Beau Kilmer, Paul Heaton, and Greg Midgette are with RAND Corporation, Santa Monica, CA. Nancy Nicosia is with RAND Corporation, Boston, MA. B. Kilmer is also with the RAND Drug Policy Research Center, Santa Monica. P. Heaton is also with the RAND Institute for Civil Justice, Santa Monica. G. Midgette is also with the Pardee RAND Graduate School, Santa Monica.


(Copyright © 2013, American Public Health Association)

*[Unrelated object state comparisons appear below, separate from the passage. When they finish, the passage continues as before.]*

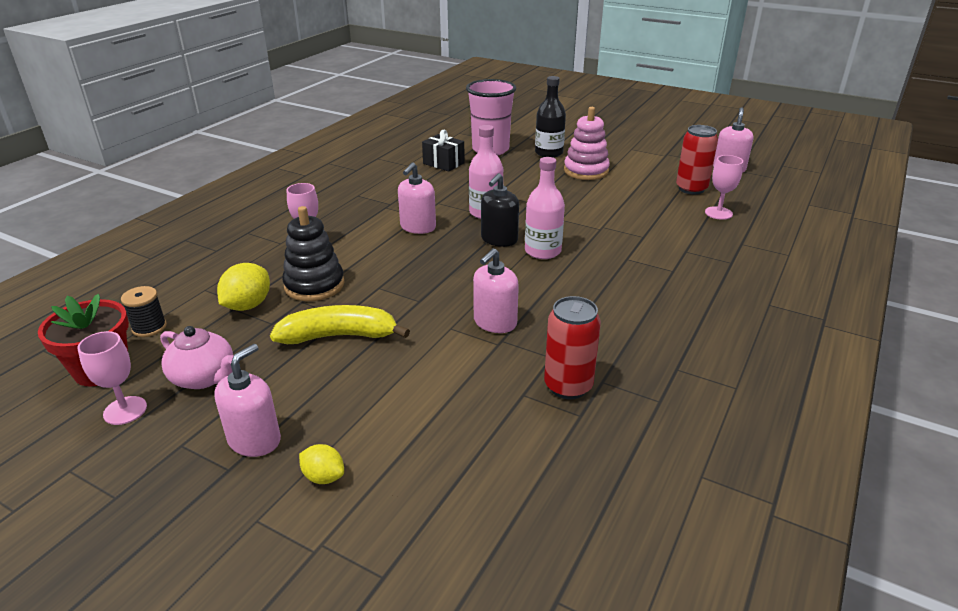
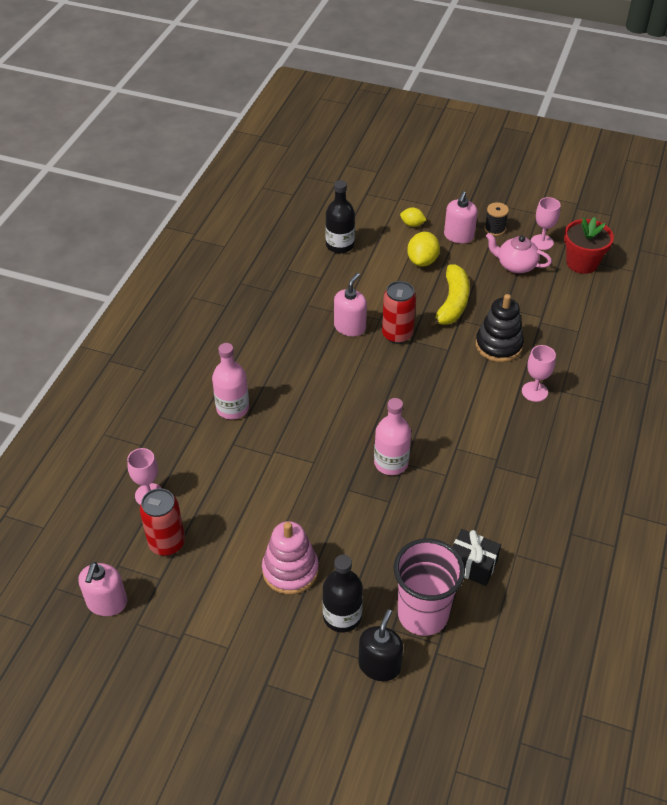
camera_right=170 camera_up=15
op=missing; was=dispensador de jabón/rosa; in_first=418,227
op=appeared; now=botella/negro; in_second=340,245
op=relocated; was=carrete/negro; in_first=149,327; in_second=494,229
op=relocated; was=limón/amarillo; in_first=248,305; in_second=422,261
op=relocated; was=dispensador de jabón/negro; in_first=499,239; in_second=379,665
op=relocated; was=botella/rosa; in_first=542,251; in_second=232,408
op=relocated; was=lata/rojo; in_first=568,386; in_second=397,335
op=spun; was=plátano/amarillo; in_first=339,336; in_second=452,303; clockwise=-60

Objectives. We examined the public health impact of South Dakota's 24/7 Sobriety Project, an innovative program requiring individuals arrested for or convicted of alcohol-involved offenses to submit to breathalyzer tests twice per day or wear a continuous alcohol monitoring bracelet. Those testing positive are subject to swift, certain, and modest sanctions. Methods. We conducted differences-in-differences analyses comparing changes in arrests for driving while under the influence of alcohol (DUI), arrests for domestic violence, and traffic crashes in counties with the program to counties without the program. Results. Between 2005 and 2010, more than 17 000 residents of South Dakota-including more than 10% of men aged 18 to 40 years in some counties-had participated in the 24/7 program. At the county level, we documented a 12% reduction in repeat DUI arrests (P = .023) and a 9% reduction in domestic violence arrests (P = .035) following adoption of the program. Evidence for traffic crashes was mixed. Conclusions. In community supervision settings, frequent alcohol testing with swift, certain, and modest sanctions for violations can reduce problem drinking and improve public health outcomes. (Am J Public Health. Published online ahead of print November 15, 2012: e1-e7. doi:10.2105/AJPH.2012.300989).